The U.S. military said it had degraded the number of Islamic State (ISIS/ISIL) fighters in Afghanistan by an estimated 80 percent to about 600 jihadists before dropping the largest non-nuclear bomb on the terrorist group on Thursday.
“As ISIS-K’s losses have mounted, they are using [improvised bombs], bunkers and tunnels to thicken their defense,” said Army Gen. John W. Nicholson, top commander of U.S. and NATO forces, after the U.S. strike on the jihadist group in Afghanistan.“This is the right munition to reduce these obstacles and maintain the momentum of our offensive against ISIS-K.”
The Pentagon confirmed that the U.S. military dropped the “mother of all bombs,” officially known as the GBU-43/B Massive Ordnance Air Blast, on an Islamic State tunnel complex in Achin district, located in eastern Afghanistan’s Nangarhar province, marking the first time the massive 21,600-pound bomb was used in battle.
U.S. military officials have identified eastern Afghanistan’s opium-rich Nangarhar province, located along the country’s border with Pakistan, as the group’s primary stronghold in the region.
ISIS officially established a branch in the Afghanistan-Pakistan region, dubbed the Khorasan Province (IS-KP/ISIS-K) in January 2015, less than a month after former President Barack Obama and NATO announced an end to their combat mission in Afghanistan.
The end of combat declaration came with a substantial reduction of coalition forces, allowing the number of ISIS-K fighters to reach 3,000 at its peak.
Last October, Gen. John Nicholson, the top commander of U.S. and NATO forces in Afghanistan, warned that ISIS was intent on establishing a caliphate in the Afghanistan region.
“Right now we see them very focused on trying to establish their caliphate, the Khorasan caliphate, inside Afghanistan,” Gen. Nicholson told NBC News.
However, the U.S. military recently said the group’s manpower has been diminished by an estimated 80 percent, to 600 jihadists.
Most of the ISIS-K jihadists are former members of Pakistani Taliban, or Tehrik-e Taliban, and its Afghan counterpart, according to the Pentagon.
“Our goal in 2017 is to defeat ISIS-K in Afghanistan,” American Navy Capt.
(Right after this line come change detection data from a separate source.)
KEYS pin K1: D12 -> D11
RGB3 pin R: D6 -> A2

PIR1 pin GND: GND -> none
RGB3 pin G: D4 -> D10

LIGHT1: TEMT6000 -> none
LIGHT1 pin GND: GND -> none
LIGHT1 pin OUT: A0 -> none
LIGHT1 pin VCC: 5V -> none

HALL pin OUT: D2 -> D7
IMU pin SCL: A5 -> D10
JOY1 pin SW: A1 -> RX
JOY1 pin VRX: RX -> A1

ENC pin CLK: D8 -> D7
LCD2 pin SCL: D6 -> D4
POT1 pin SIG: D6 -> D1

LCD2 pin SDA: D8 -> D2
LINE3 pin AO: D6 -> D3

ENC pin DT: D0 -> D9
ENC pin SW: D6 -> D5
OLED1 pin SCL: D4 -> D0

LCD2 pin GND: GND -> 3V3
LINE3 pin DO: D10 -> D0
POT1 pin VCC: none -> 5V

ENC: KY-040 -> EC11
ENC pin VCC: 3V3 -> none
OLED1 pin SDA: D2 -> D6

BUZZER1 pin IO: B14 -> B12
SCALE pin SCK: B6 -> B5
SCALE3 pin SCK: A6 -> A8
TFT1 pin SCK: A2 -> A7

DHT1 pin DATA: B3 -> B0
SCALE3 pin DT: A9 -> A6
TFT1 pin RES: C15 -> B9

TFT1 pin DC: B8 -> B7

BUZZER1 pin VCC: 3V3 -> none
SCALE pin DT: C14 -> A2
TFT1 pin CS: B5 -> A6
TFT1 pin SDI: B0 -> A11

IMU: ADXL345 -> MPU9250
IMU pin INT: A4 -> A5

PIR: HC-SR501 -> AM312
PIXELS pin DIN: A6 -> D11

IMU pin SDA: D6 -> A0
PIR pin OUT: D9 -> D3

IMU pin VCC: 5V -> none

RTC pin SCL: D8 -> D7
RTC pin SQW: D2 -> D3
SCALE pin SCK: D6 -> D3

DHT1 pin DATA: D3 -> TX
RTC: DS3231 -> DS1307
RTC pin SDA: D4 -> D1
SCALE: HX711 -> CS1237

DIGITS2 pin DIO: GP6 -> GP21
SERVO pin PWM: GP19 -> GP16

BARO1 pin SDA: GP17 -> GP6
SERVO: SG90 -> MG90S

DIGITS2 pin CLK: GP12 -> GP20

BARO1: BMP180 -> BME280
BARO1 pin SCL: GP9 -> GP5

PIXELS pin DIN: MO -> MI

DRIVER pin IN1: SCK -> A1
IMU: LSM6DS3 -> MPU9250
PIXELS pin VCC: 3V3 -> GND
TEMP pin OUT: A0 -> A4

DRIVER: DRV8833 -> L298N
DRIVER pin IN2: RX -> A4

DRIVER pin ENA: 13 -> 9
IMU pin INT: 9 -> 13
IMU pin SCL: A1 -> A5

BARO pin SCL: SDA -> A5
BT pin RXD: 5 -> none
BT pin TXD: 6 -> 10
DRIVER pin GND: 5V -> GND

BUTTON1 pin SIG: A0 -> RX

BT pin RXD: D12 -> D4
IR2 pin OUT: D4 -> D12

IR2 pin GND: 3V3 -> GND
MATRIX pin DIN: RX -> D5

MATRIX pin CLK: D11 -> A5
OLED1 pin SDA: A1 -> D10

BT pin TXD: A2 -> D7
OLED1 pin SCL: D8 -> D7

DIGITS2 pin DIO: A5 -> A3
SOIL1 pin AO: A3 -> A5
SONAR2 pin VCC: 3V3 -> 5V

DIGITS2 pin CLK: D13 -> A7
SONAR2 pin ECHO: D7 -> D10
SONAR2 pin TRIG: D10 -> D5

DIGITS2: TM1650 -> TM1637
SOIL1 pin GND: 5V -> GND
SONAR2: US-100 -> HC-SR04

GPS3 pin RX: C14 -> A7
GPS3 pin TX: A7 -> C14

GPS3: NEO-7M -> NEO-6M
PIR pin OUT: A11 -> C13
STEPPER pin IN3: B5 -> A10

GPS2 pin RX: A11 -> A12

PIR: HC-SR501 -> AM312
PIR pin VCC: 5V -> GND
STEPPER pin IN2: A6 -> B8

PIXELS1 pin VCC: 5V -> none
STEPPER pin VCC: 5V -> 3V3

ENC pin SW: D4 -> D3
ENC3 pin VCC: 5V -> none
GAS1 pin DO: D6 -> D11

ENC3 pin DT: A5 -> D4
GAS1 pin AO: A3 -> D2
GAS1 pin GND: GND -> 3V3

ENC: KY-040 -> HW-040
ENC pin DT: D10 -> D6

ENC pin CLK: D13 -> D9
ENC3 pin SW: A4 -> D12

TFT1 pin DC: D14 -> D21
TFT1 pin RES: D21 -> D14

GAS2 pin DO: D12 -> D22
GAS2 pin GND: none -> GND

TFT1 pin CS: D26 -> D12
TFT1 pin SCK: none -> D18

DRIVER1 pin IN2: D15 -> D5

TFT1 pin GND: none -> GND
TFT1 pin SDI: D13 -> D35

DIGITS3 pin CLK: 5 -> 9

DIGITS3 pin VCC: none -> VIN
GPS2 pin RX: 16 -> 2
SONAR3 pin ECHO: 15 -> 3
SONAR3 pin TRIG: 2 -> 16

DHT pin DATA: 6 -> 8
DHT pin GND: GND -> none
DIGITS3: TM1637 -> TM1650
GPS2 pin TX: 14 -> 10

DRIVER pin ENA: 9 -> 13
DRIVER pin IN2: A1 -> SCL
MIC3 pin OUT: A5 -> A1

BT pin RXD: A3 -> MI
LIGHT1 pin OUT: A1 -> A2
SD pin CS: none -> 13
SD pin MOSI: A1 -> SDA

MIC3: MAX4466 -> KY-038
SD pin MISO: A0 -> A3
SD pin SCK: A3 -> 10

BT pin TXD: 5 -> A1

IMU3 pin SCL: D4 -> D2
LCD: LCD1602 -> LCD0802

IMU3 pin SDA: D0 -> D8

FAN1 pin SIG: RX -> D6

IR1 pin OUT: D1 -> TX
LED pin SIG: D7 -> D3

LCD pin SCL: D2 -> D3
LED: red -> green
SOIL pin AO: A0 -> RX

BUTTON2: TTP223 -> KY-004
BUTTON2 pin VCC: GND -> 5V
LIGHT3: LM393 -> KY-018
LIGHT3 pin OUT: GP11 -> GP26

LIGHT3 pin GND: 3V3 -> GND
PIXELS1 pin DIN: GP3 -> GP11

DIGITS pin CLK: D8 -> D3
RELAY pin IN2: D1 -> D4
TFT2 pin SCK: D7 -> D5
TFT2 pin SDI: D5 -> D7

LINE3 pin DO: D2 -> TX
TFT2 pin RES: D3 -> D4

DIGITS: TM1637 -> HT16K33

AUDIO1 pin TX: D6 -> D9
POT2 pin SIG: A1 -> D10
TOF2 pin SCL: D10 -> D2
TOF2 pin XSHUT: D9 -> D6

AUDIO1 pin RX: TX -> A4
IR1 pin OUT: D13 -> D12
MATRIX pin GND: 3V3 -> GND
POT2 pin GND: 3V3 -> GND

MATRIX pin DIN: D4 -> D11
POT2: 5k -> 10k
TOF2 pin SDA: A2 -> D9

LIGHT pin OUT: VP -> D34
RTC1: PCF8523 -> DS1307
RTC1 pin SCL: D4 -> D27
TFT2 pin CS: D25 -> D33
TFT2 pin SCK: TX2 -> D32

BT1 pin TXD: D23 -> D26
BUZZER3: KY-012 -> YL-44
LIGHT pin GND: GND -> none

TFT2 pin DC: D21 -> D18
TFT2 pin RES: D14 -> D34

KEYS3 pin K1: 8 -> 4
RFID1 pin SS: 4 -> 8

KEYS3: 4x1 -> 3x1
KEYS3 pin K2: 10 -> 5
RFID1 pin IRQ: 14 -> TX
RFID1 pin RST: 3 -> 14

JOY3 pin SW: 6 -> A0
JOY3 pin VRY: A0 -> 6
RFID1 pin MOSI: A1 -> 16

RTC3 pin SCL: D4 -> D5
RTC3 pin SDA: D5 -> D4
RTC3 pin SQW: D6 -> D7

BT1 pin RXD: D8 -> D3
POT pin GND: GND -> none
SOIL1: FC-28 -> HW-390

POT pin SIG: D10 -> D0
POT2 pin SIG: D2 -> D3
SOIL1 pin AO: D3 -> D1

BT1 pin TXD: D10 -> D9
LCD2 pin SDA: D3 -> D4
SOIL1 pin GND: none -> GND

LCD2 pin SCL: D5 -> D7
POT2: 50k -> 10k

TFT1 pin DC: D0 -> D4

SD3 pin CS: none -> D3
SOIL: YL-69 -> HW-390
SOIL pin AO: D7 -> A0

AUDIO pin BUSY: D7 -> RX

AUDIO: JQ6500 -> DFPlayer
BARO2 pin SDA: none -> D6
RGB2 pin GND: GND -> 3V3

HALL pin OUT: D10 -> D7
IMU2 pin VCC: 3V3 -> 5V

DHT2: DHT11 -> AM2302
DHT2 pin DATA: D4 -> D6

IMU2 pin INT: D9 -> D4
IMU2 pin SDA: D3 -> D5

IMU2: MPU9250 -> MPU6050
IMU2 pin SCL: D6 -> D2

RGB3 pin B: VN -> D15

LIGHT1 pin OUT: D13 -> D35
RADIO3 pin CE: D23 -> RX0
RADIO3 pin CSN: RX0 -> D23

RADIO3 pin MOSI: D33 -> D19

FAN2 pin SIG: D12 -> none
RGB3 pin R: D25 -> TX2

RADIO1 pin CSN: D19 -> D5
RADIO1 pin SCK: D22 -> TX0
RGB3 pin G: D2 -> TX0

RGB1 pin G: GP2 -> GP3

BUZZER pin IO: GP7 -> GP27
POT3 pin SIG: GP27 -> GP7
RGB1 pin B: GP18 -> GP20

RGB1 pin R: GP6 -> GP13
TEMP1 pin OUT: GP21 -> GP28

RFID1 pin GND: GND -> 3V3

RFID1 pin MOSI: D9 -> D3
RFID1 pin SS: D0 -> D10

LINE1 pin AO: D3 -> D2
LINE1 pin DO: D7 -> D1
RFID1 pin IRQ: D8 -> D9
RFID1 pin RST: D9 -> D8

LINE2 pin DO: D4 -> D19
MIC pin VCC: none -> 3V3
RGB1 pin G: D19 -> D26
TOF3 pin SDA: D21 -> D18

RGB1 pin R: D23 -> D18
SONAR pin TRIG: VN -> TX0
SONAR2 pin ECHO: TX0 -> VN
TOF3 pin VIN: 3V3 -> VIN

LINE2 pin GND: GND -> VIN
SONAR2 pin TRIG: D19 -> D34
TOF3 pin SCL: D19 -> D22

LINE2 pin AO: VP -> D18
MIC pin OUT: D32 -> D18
Bill Salvin, a top spokesman for the U.S./NATO-led coalition in Kabul, told Voice of American (VOA) at the end of last month.
“In 2016, we believed that year began with about 3,000 or so ISIS-K members in about 12 districts in southern Nangarhar,” added the captain. “Right now, we believe there are about 600 ISIS-K members in two or three districts in southern Nangarhar.”
President Trump has granted military commanders, including Gen. Nicholson, “broader latitude to act independently,” notes CNN.
Without explicitly saying whether he personally approved Thursday’s strike on ISIS in Afghanistan, Trump declared, “Everybody knows exactly what happens. So, what I do is I authorize our military.”
“We have given them total authorization and that’s what they’re doing,” he added, referring to U.S. commanders.
CNN learned that Gen. Nicholson signed off on the recent strike.
Adam Stump, a Pentagon spokesman, revealed that the authority to deploy to bomb was granted to Nicholson by Gen. Joseph Votel, the chief of U.S. Central Command.
Khorasan is an ancient name for a region that covers parts of Afghanistan, Pakistan, Iran, India, and other neighboring countries.
From the Khorasan region, ISIS-K is also positioned to pose a threat to China, which shares a border with Afghanistan.